Eine Reisende in Sachen Musik und eine Entdeckerin ihrer selbst
Zu ihrem Künstlernamen hat Billie Bird die Reiseschriftstellerin Isabella Lucy Bird (1831-1904) inspiriert, die eine aussergewöhnlichen Lebensgeschichte als Reisende und Entdeckerin hatte. Das passt, denn auch Billie Bird ist eine Reisende in Sachen Musik und eine Entdeckerin ihrer selbst. Als Kind eines Franzosen und einer Spanierin, das in der Schweiz aufwuchs und merkte, dass das zugewiesene Geschlecht nicht passt, war ihre Reise durchs Leben bisher ein kurviger Weg oder ein «roller-coaster ride», wie sie ihre Konzerte beschreibt. Wer reist, braucht Reiseführer. Auf ihrer persönlichen Reise haben Billie Bird die Bücher der französischen Schriftstellerin, Regisseurin und Feministin Virginie Despentes begleitet. «Als Künstlerin habe ich verschiedene Bücher gelesen, aber einige, die wirklich wichtig waren für mich, waren die von Austin Kleon («Steal like an artist» und «Show Your Work»), und ich liebte das Buch «Your Art Will Save Your Life» der queeren Autorin Beth Pickens».
«Um eine Verbindung zu schaffen und intim zu sein, muss man teilen, sonst gibt es nichts, worauf man aufbauen kann»
Die Höhen und Tiefen in ihrem Leben, die Melancholie, wie die Euphorie, das Verbunden sein mit Anderen, aber auch sich als Aussenseiter zu fühlen, Verlust und Gewinn, all diese Emotionen verarbeitet sie in ihren persönlichen Liedern.

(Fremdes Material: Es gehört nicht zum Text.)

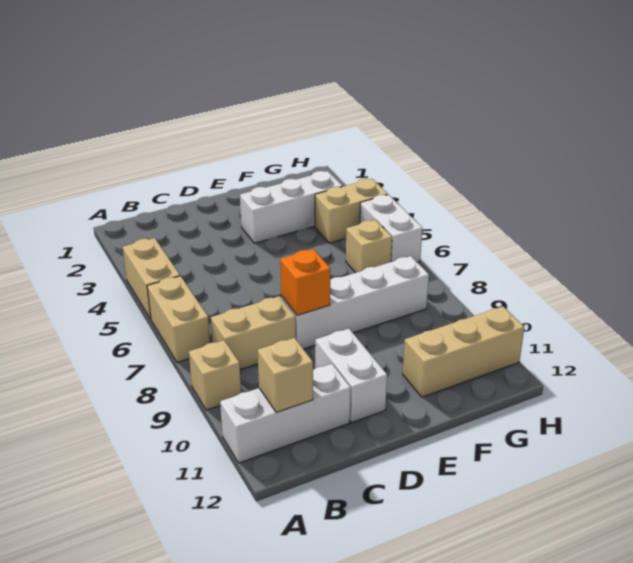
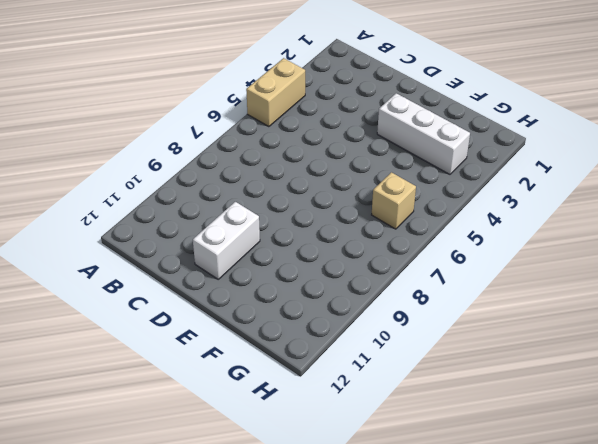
none -> tan brick A6:A7 level 1
none -> tan brick A9 level 1
none -> white brick A11:C11 level 1

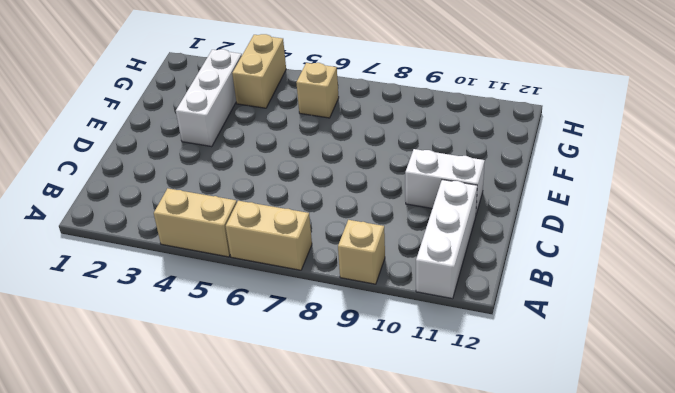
none -> tan brick B8:C8 level 1
none -> white brick D8:G8 level 1
none -> tan brick F11:H11 level 1

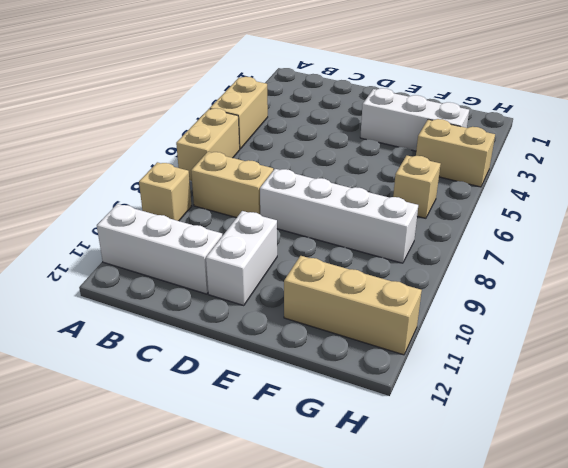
none -> white brick H5:H6 level 1
none -> tan brick B11 level 2
none -> orange brick D8 level 2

Sie nimmt die Zuhörenden dabei an der Hand, damit sie es wagen können, unter die Oberfläche zu schauen, um sich zu konfrontieren, mit dem was sie dort finden. Billie Bird hat die Kraft, dorthin zu gehen, wo es weh tut, wo Kummer, Schmerz und Sorgen die Menschen an ihrem Verstand zweifeln lassen. Und das kann sich eigentlich ganz gut anfühlen. «Natürlich sind Gefühle wichtig!» sagt Billie Bird. «Um eine Verbindung zu schaffen und intim zu sein, muss man teilen, sonst gibt es nichts, worauf man aufbauen kann. Ich weiss, dass es manchmal schwierig und riskant ist, sich jemandem gegenüber zu öffnen, aber für mich ist das der einzige Weg. Und ich habe eine Art Mantras für mein persönliches Leben und mein Künstlerleben, die mir helfen, anzunehmen, wer ich bin und woraus ich gemacht bin. Ich kann meine Biografie, wer ich bin, nicht ändern. Ich bin stolz auf meinen Weg und meine Werte wie die Integrität und meine Grosszügigkeit.»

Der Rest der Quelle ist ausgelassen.